For some Silicon Valley companies such as Google, which operate in a region where finding an affordable place to live has become a major issue, that may mean getting directly involved in employee housing. For farms in California, it may mean offering significantly higher wages, which can alter business models and reduce profit margins. In rapidly growing industries such as solar, some companies are taking a more proactive role in training employees.

And, in some instances, it may mean looking to hire some of the 600,000 people who get out of jail each year. That was the point of a fascinating article in the Wall Street Journal this week. “Erickson Cos., a Chandler, Ariz.,–based construction firm, has hired almost 30 former inmates from Arizona state prisons over the past year to build frames for new homes, an effort to cope with skilled-labor scarcity,” the Journal noted. “Erickson, which has about 250 employees in Arizona and roughly 1,000 nationwide, has been recruiting directly from corrections department job fairs for prisoners nearing release.”

There’s more. The director of education at Indiana’s Department of Corrections told the Journal that in his state, which has an unemployment rate of 3.2 percent, “I’ve never dealt with employers who are more willing to hire ex-felons.” Construction companies, in particular, “are literally begging for workers.”

Of course, there are many challenges to hiring people, and added challenges to hiring people coming out of prison. As the article notes, many ex-offenders don’t have high school diplomas, which is a requirement for many jobs. But the bigger challenge may be psychological and sociological. Over the decades a set of norms has grown up in our work culture that tilt against adding people with criminal records to the payroll. Some employers are concerned about liability, while others may operate in industries in which regulations bar people with certain types of offenses on their records.

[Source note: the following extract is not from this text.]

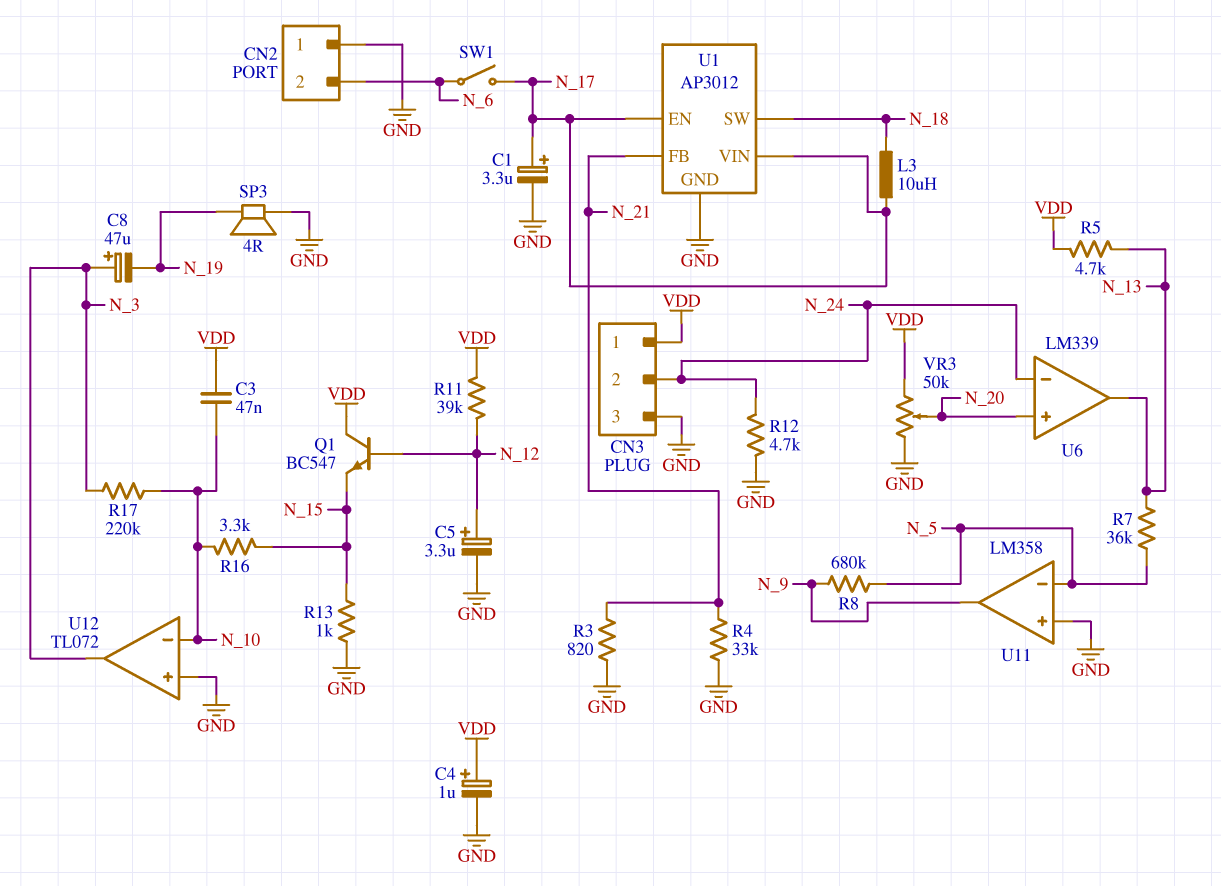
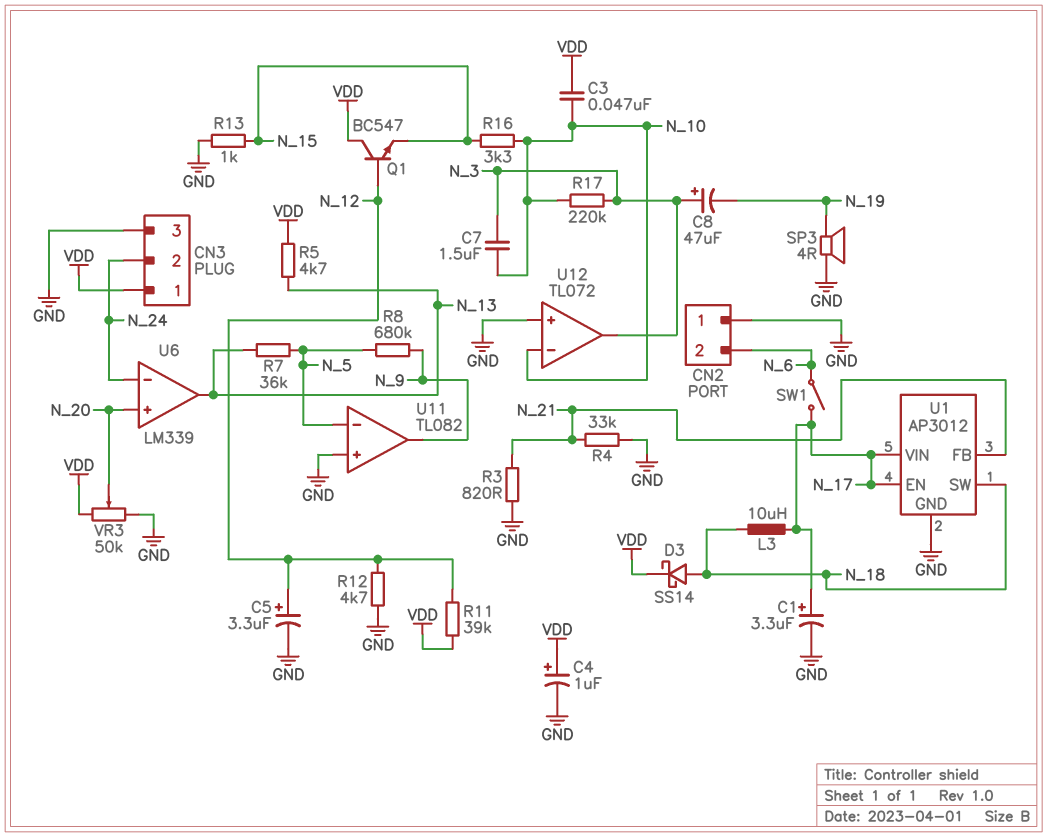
C7: none -> 1.5uF (N_3, N_10)
D3: none -> schottky SS14 (A N_18, K VDD)
R12: 4.7k (GND, N_24) -> 4.7k (GND, N_12)
U11: LM358 -> TL082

But there is also a powerful set of informal barriers in place. If you were to ask a typical group of employees in a typical workplace in America, whether it is a bank, a restaurant, a consulting firm, or a construction site, if they’d be comfortable managing or working alongside someone who had recently been in prison, some significant percentage would respond in the negative.

It’s hard to get a good job if you have a criminal record, and it’s hard to avoid recidivism if you don’t have a job.

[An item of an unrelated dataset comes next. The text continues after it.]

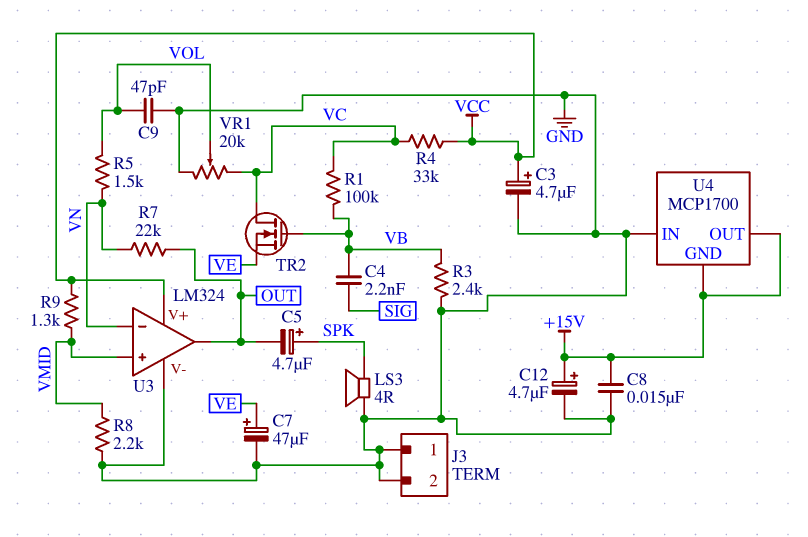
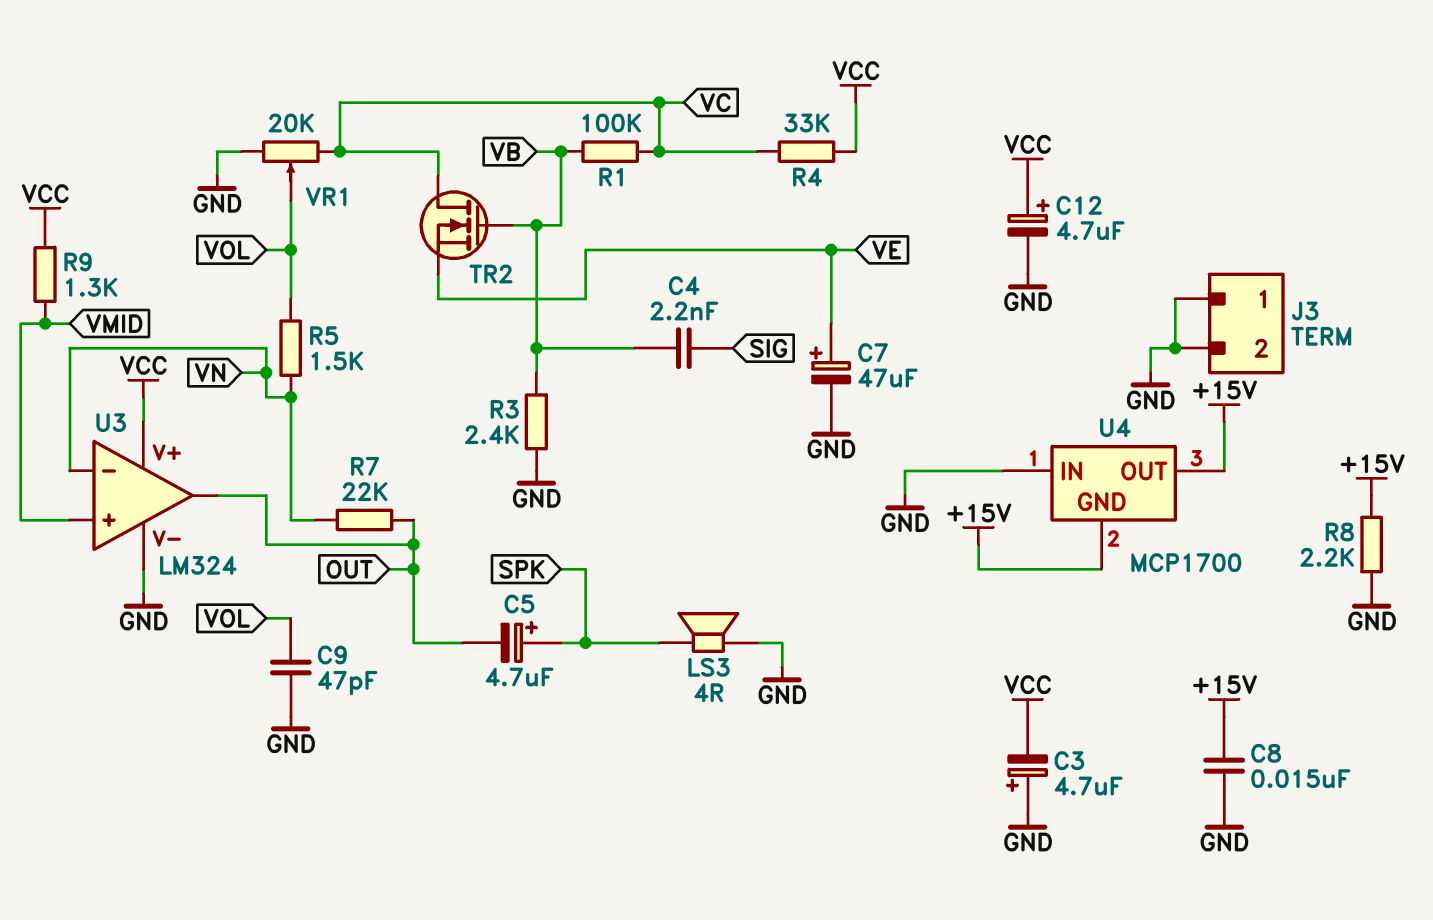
C3: 4.7uF (plus VCC, minus GND) -> 4.7uF (plus GND, minus VCC)
C12: 4.7uF (plus +15V, minus GND) -> 4.7uF (plus VCC, minus GND)
R8: 2.2k (GND, VMID) -> 2.2k (+15V, GND)

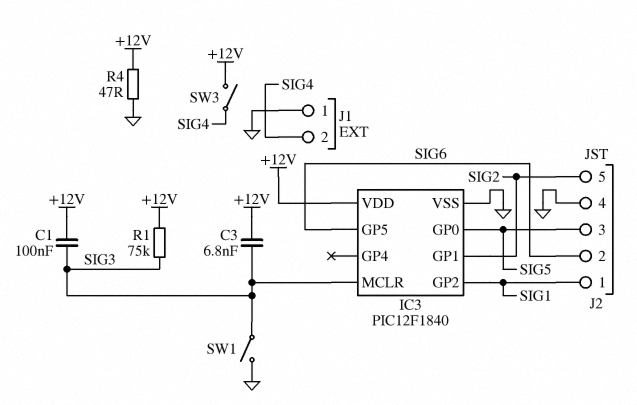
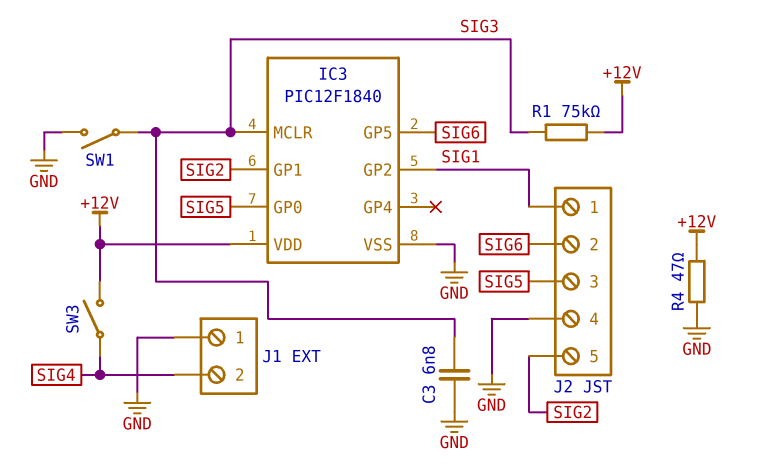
C1: 100nF (+12V, SIG3) -> none
C3: 6.8nF (+12V, SIG3) -> 6.8nF (GND, SIG3)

Again, that’s not surprising. Jail stigmatizes people. Those who have come out of prison have “a record,” and are often permanently stripped of the right to vote. At the same time, by definition, people who have been released from jail have paid their debt to society, done their time, and served their sentences. The expectation and hope is that, upon release, they will be productive members of society and avoid further trouble. And having a job that provides structure and a source of income is a key component of successful reentry into society. But it’s hard to get a good job if you have a record, and the data shows it’s hard to avoid recidivism if you don’t have a job.

The tight labor market seems to be providing a solution to this catch-22, at least for some former prisoners. And it’s noteworthy that many of the examples cited in the Journal article are in construction, an industry that has been largely immune to automation and that is suffering a significant labor shortage. Because demand for workers far exceeds the supply, construction companies are getting out of their comfort zone.

In a lot of ways, it’s just common sense for other industries to tap into this overlooked pool of potential employees. And if the labor market continues to tighten, more employers will have to leave their own comfort zones.

Daniel Gross

Daniel Gross is editor-in-chief of strategy+business.